Early in the new season of Cinemax’s action drama “Strike Back” (it returns tomorrow night at 10), soldier Damien Scott is asked how an American wound up as a key member of a British special forces unit.

“It’s a long story,” he says.

“But is it a good story?”  he’s asked.

“Nope,” he replies. “Just long.”

It’s an in-joke for fans of the series’ first Cinemax season(*), which explained exactly how the reckless Scott (Sullivan Stapleton) came to work for Section 20 alongside straight-laced English soldier Michael Stonebridge (Philip Winchester). But the exchange also nicely sums up the philosophy of “Strike Back.” It’s a show without pretensions. It knows exactly what it is – a straightforward blend of action and sex designed to appeal to people who already subscribed to Cinemax for one or both of those things – and doesn’t apologize for that, but simply aspires to be the best version of itself that it can be. It is, as I realized midway through last season, much better than it has any need to be.

(*) “Strike Back” technically debuted on the UK’s Sky1 in 2010. Cinemax partnered up with Sky for the following season, which introduced a whole new cast of characters but occasionally referenced people and events from the UK-only season. So for American viewers, we’re entering the show’s second season; for Brits, this will be the third.

It is, first and foremost, an action show about two men who are among the very best in the world at what they do – at one point, a terrorist complains that Scott and Stonebridge have each received roughly $6 million worth of training, while his own men’s training cost only whatever it cost to buy their bullets – and “Strike Back” repeatedly illustrates their skills in exciting ways. The various gun, knife and fistfights – and, in one case, an ax fight – may not match up to what you see in “The Expendables 2,” but they’re among the best I’ve ever seen on the small screen, and Stapleton and Winchester carry themselves incredibly well throughout these sequences.

The series also makes terrific use of its international locations, this season using its South African production based to double for a number of other countries. In one episode, Stonebridge has a bare-chested wrestling match with a Tuareg nomad in a ring of fire in the middle of the desert, and it’s the best-looking shot you’ll see on television this summer that’s not on “Breaking Bad.”

Speaking of exposed flesh, there’s an unwritten rule that Stapleton and one of the female guest stars must get naked once per episode – this is, after all, the channel with the long-standing nickname “Skinemax.” But the sex scenes never feel as shoehorned in as they do on, say, a number of Starz’s original dramas. There’s a tradition of action heroes having sex in between all the killing, after all, and on occasion the suggestion that Scott does it to cope with a lifestyle where he could be brutally killed at any moment rings true, and not just as a transparent excuse for more nudity.

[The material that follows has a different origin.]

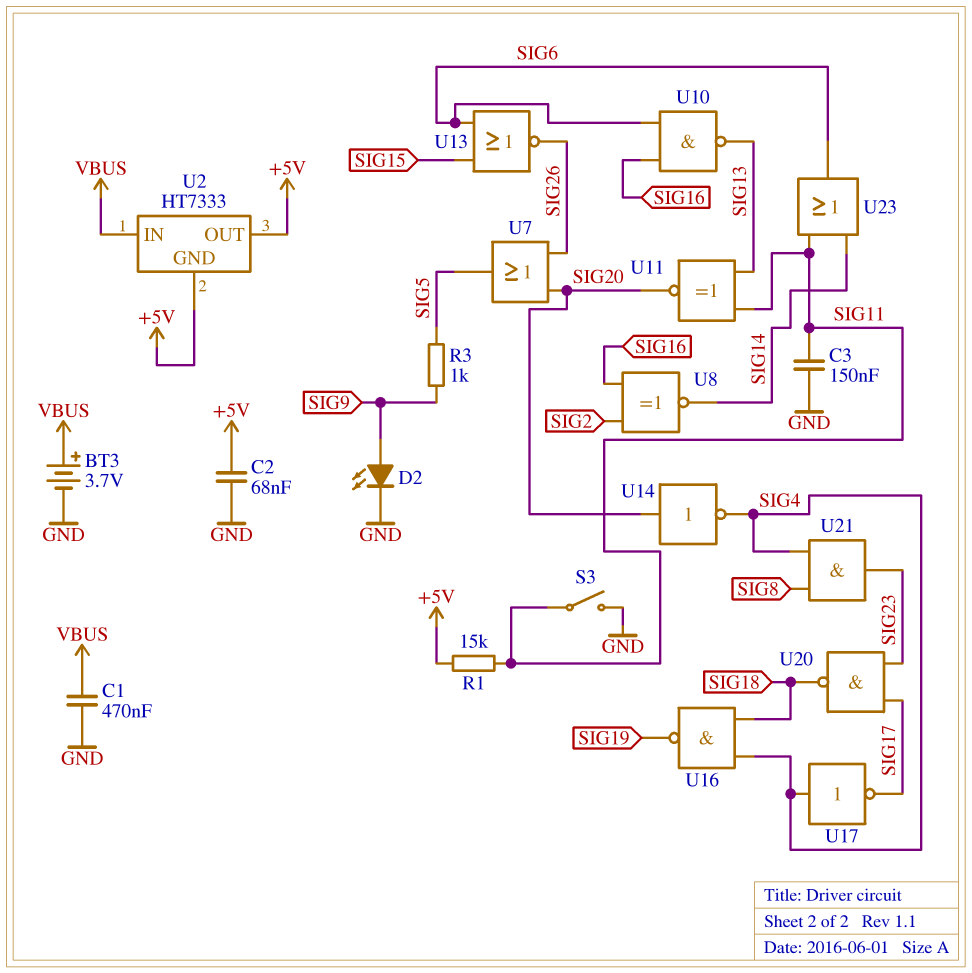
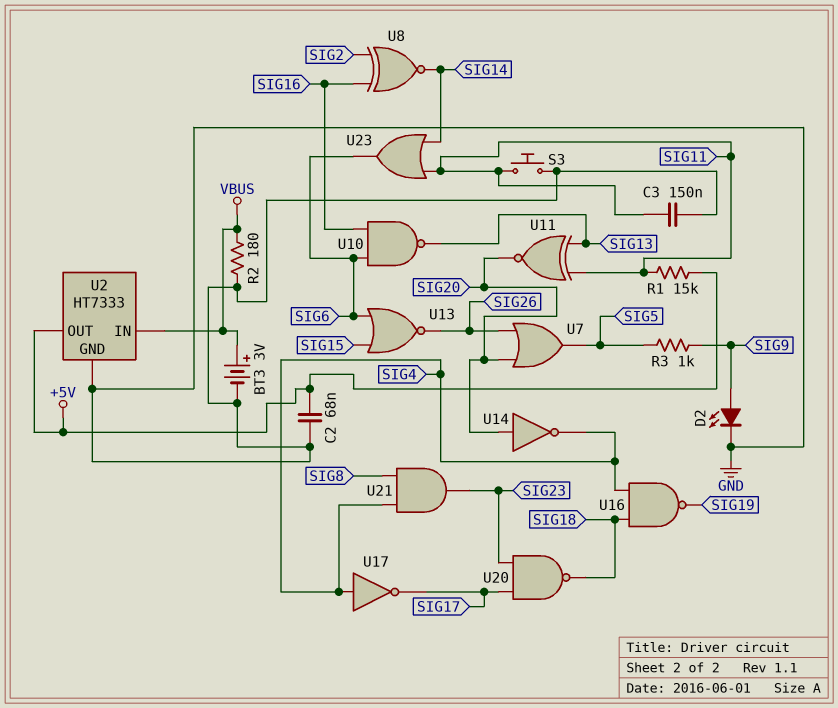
BT3: 3.7V (plus VBUS, minus GND) -> 3V (plus VBUS, minus GND)
C1: 470nF (GND, VBUS) -> none
R2: none -> 180 (GND, VBUS)
S3: switch (GND, SIG11) -> button (GND, SIG11)
U2 pin GND: +5V -> GND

It’s in dealing with the emotional toll of the job where “Strike Back” really earns its money, in fact. If it were just a collection of well-choreographed explosions and gunfire, it would still be an entertaining watch. But there’s a genuine effort made to show the impact of all this mayhem on both the men perpetuating it and the people who are witnesses and/or victims to it. The shootouts look cool, but Scott, Stonebridge and the people they encounter across the globe – including their new colleague, Rachel Dalton, played well by Rhona Mitra – don’t just shrug off the violence. Wherever Section 20 visits (the season’s early episodes are set in Somalia and Algeria), there’s at least lip service paid to the geopolitics of the area, and the characters who get caught up in the action are sketched out enough so that you feel something when they either die or improbably survive.

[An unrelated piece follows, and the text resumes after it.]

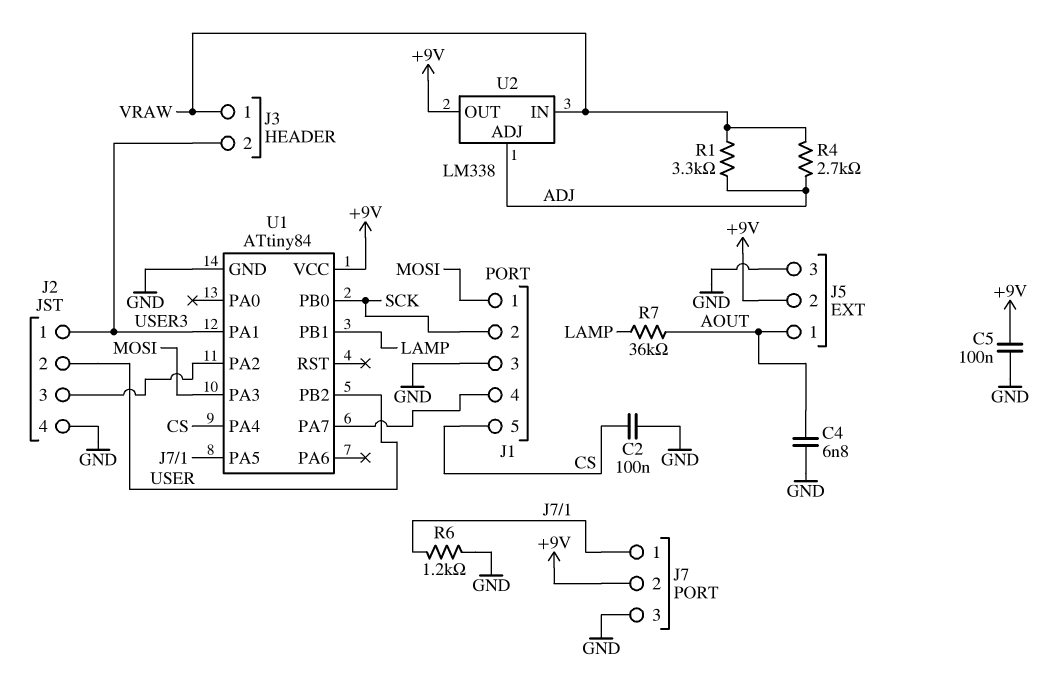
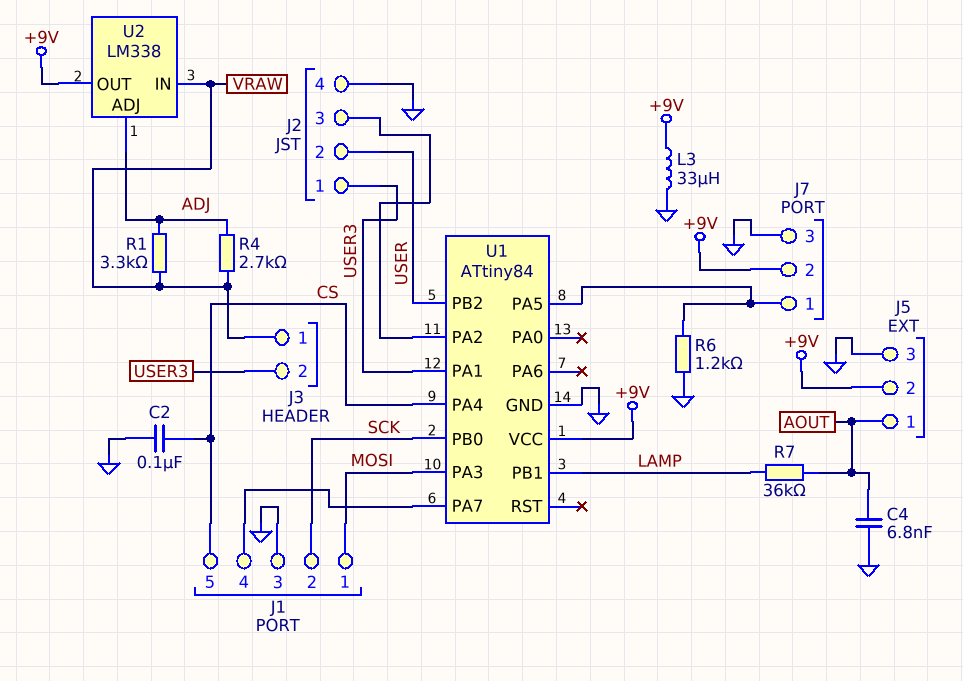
C5: 100nF (+9V, GND) -> none
L3: none -> 33uH (+9V, GND)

The season sets up something of an emotional role reversal for Scott and Stonebridge, and also gets some self-aware comic mileage out of everything they’ve been through. Sooner or later in almost every story, one of them is taken prisoner and has to be freed by the other; when Stonebridge is the rescuer in one early episode, he and Scott get into an argument over who’s saved the other more.

The series uses an interlocking story structure, with a collection of two-part episodes that function on their own as well-crafted low-budget action movies (Cinemax is airing the first two episodes together on Friday to make this clear, with one per week after that), but which combine to tell a larger story. Here, the pieces include Dalton’s takeover of Section 20, an amoral South African businessman played by Charles Dance (Tywin Lannister from “Game of Thrones”), the reason Scott left America, and Stonebridge’s attempt to deal with a major personal setback.

I’ve only seen the first four hours, but if last season is any guide, the picture should cohere nicely by the end – and inevitably involve a fireball in the distance while Scott and Stonebridge take aim at a few dozen attackers.